Bök’s second collection of poems, Eunoia, has garnered considerable attention for the author. The purpose of this interview is to address the wider scope of his artistic practice and to discuss his current project, The Xenotext Experiment, which explores the intersection between poetry and biotechnology. Between 11 May and 15 July 2006, Dr. Bök and I corresponded via email.

Stephen Voyce:

When did you first begin to write poetry? How would you describe those initial efforts at writing verse?

Christian Bök:

I began writing poetry in my late adolescence, producing work inspired mostly by the likes of Michael Ondaatje, Leonard Cohen, and Gwendolyn MacEwan. I published some of this juvenilia, but I became convinced late in my undergraduate career that, if I continued writing emotive, lyrical anecdotes, then I was unlikely to make any important, epistemic contributions to the history of poetry. I decided to become more experimental in my practice only after I encountered the work of Steve McCaffery during my graduate studies. I was surprised to discover that, despite my literary training, none of my professors had ever deigned to expose me to the “secret history” of the avant-garde (what with its wonderful zoo of conceptual novelties and linguistic anomalies). I realized then that, by trying to write emotional anecdotes, I was striving to become the kind of poet that I “should be” rather than the kind of poet that I “could be.” I decided then that I would dedicate my complete, literary practice to nothing but a whole array of formalistic innovations.

SV:

This assumption about what a poem “should be”—can you elaborate on this statement?
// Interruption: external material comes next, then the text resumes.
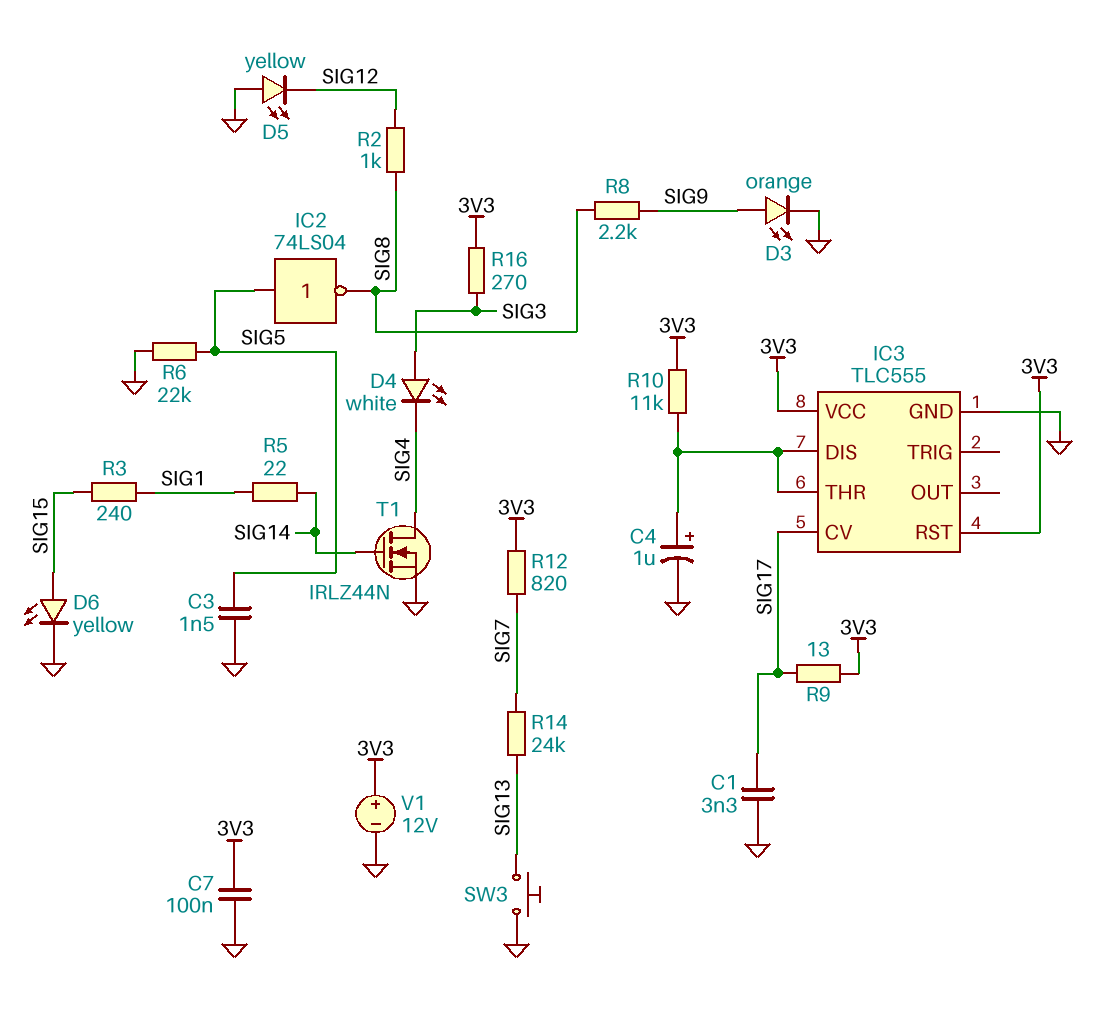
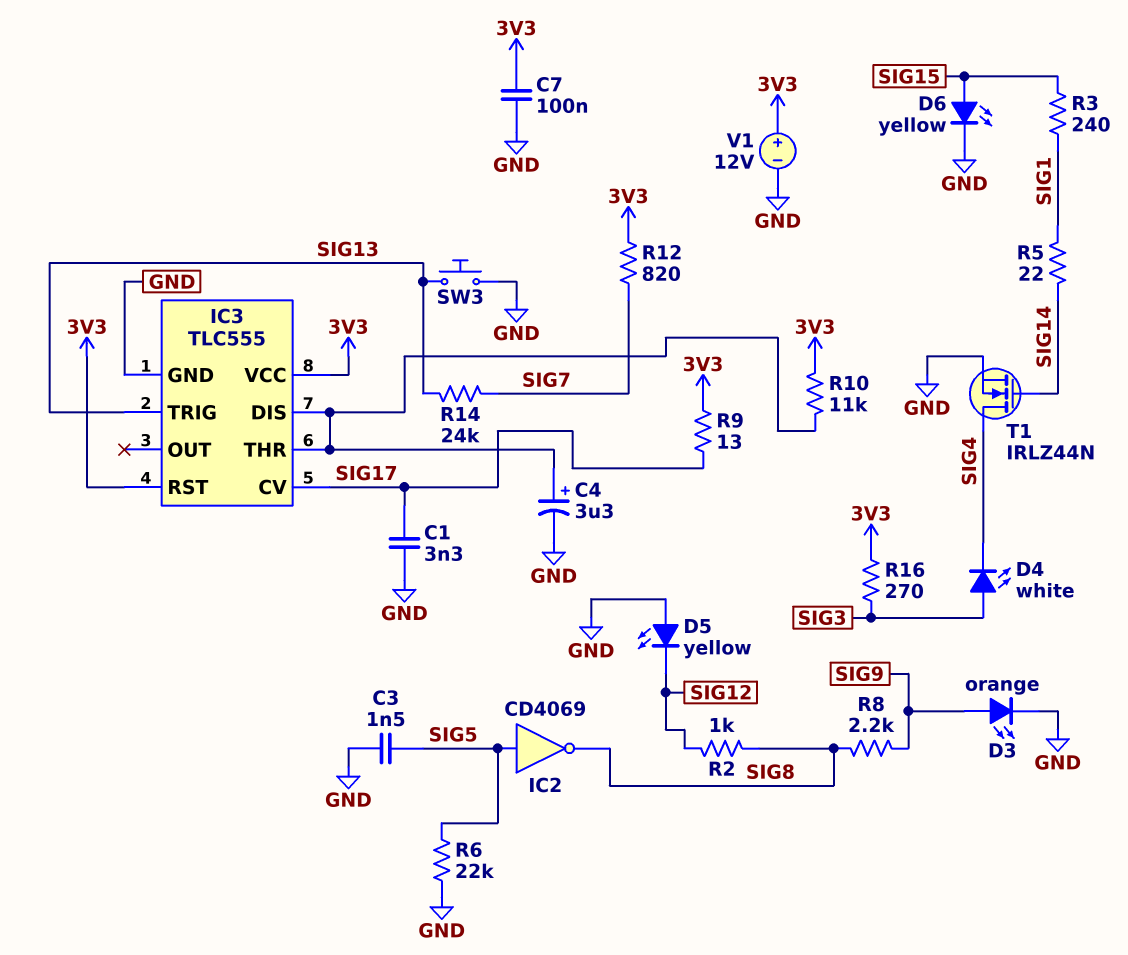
C4: 1uF (plus IC3/DIS, minus GND) -> 3.3uF (plus IC3/DIS, minus GND)
IC2: NOT 74LS04 (in SIG5, out SIG8) -> NOT CD4069 (in SIG5, out SIG8)
IC3 pin TRIG: none -> SIG13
Why has the emotive lyric become almost synonymous with poetry as such?

CB:

Unlike other artists in other domains where avant-garde practice is normative, poets have little incentive to range very distantly outside the catechism of their own training—and because they know very little of epistemological noteworthiness (since they do not often specialize in other more challenging disciplines beyond the field of the...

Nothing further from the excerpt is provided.